I find myself thinking a lot about blogging, but now that the chips have married, there really isn’t blog fodder to be had…unless you want to hear about how one of my cats likes to play fetch, or how another one wakes me up every morning licking my finger, or how we have to dig out cat toys from under the stove on a weekly basis.

Nahhh…I didn’t think you wanted to hear all about that.

What I have been thinking a lot about lately is death.   Specifically my own.

Ever since I can remember I’ve been obsessed with my own death, and how much I DON’T. want. to. die.   I enjoy life way to much.

I’d make these little prayers to God.

~~God, I don’t want to die till I get boobs.   Please don’t let me die till then~~

~~God, I don’t want to die till I have sex.   Please don’t let me die till then~~

~~God, I don’t want to die till I have kids.   Please don’t let me die till then~~

~~God, I don’t want to die till I have grandchildren.  Please don’t let me die till then~~

And while I was busy getting boobs, having sex, children and then grandchildren I wasn’t really doing much else.  Looking forward to the next “thing”, to the next meal, the next Snickers bar, the next new show on TV, the next stage in my kiddos lives, because even though I really enjoy those things, sitting around waiting for them to happen really isn’t “living”.

It is my own fault.   Because of the choices I made, I gained lots of weight.  I’ve just been existing and looking forward to the next thing, but what IS the next thing?   I’ve got the boobs, the sex, the children, and the grandchildren…so…death?   I don’t want to sit and wait around for death to occur.   I happen to enjoy breathing, and laughing, and eating and sleeping and playing fetch with my silly cat.

This past fall, when I went to the ER and my blood pressure was 215/160 it began to really sink in.

So now it’s ~~God, I don’t want to die till I LIVE.   Please don’t let me die till then~~

To be able to live life…to the fullest extent I can, the first thing on my list is to loose some weight…a whole stinkin’ lot of weight.  I found a program that is not only helping me loose the weight, but get healthy in the process.  I’ve lost 53 pounds so far and am feeling so much better.

I’ve not just lost weight, I’ve gained things too.  I’ve gained energy.   I’ve gained joy.  I’ve gained health.  I’ve been able to lower my blood pressure meds.   I’ve gone to my granddaughters T-ball games.  I’ve worked in my yard.  Something that I haven’t done in a good 7-8 years, and that is just after 53 pounds gone!

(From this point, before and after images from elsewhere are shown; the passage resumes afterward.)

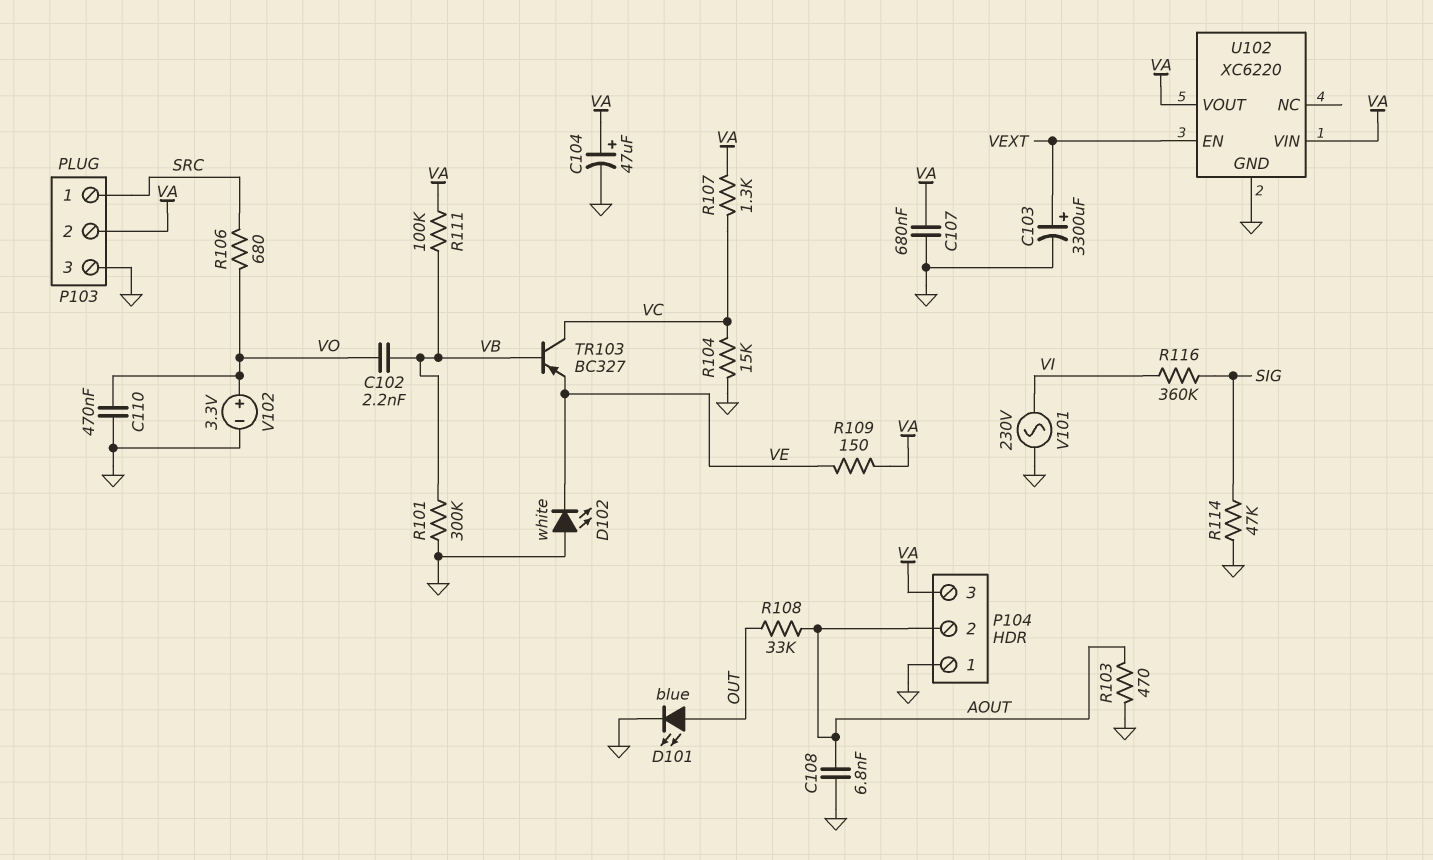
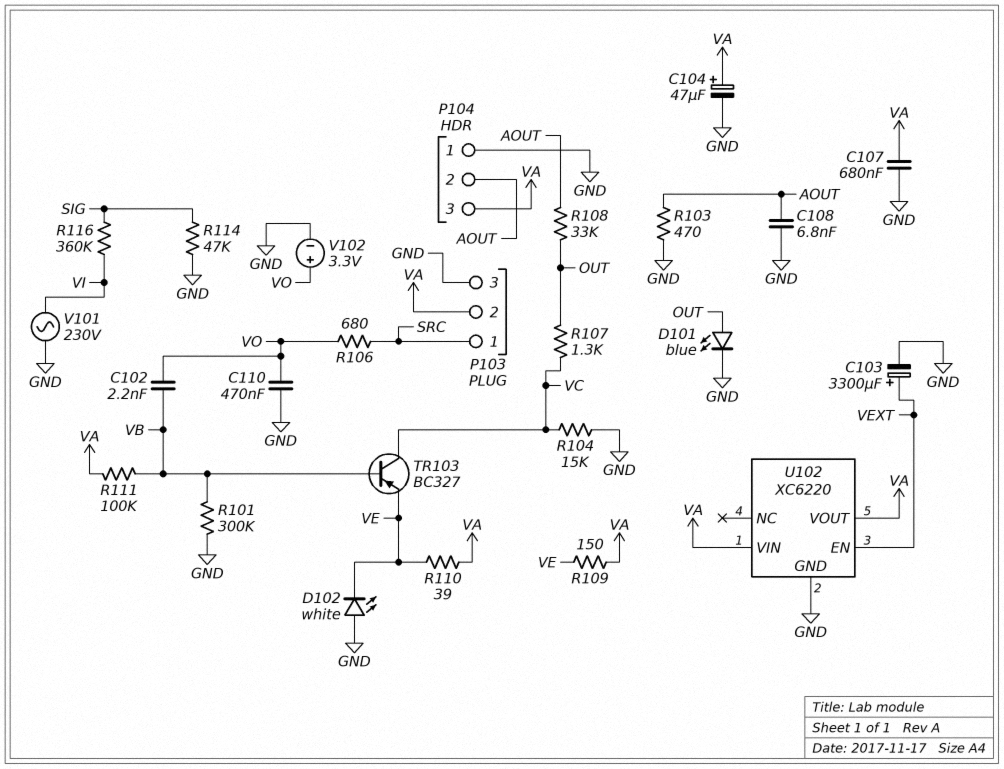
R107: 1.3k (VA, VC) -> 1.3k (OUT, VC)
R110: none -> 39 (VA, VE)

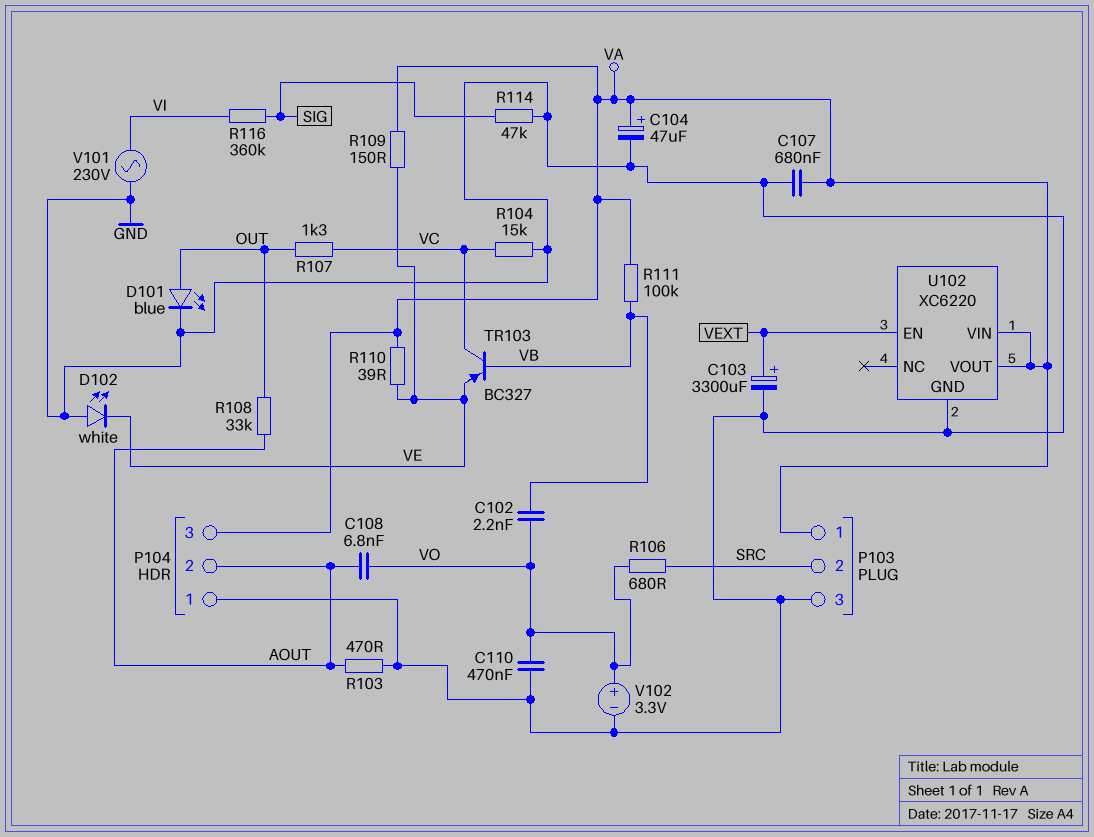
C108: 6.8nF (AOUT, GND) -> 6.8nF (AOUT, VO)
P103 pin 1: SRC -> VA
P103 pin 2: VA -> SRC
R101: 300k (GND, VB) -> none

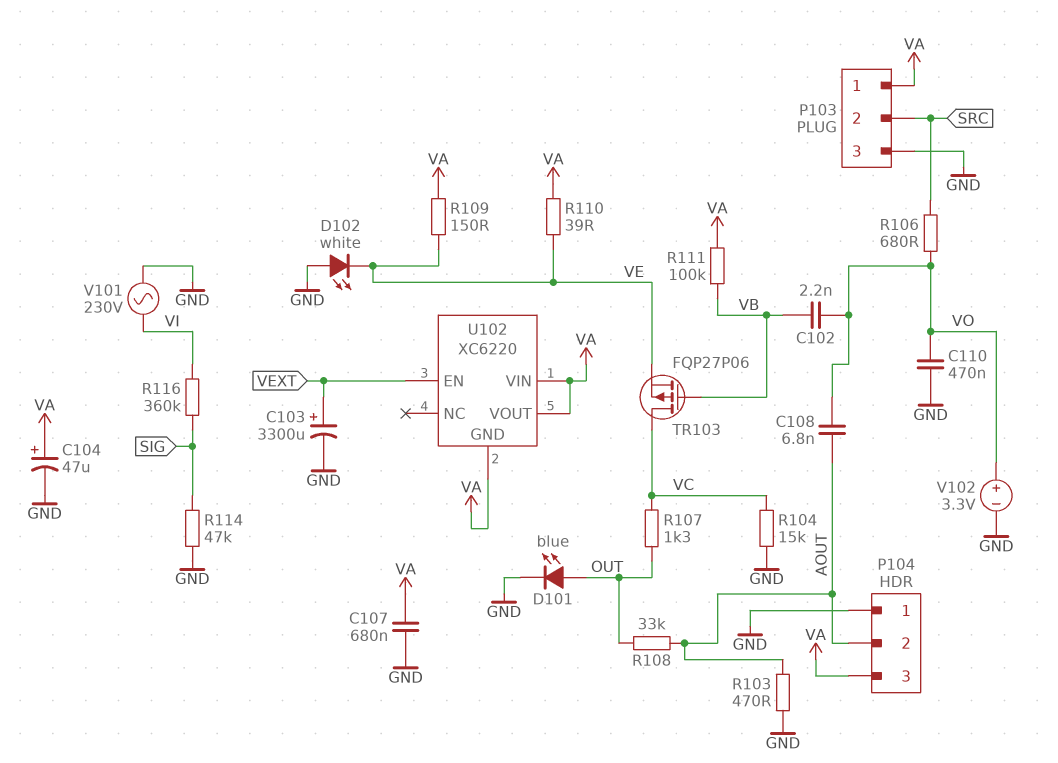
TR103: PNP BC327 (B VB, C VC, E VE) -> PMOS FQP27P06 (G VB, D VC, S VE)
U102 pin GND: GND -> VA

So here is the part that I haven’t wanted to really share with anyone.

You see when you tell someone your “dieting” or trying to loose a few extra pounds there is an expectation.  When the expectation isn’t met in other peoples minds you can see it on their face and you begin to feel like a failure.

So…this is me…at my girls wedding.   The heaviest I have ever been.

Before at Kirstens wedding
And this was taken this past week.

during

I’m not a failure.

I’m on a journey.  I’ve got a long way to go, but I’m determined…DETERMINED that I will get there, and along the way I’m learning how to live life to the fullest I can.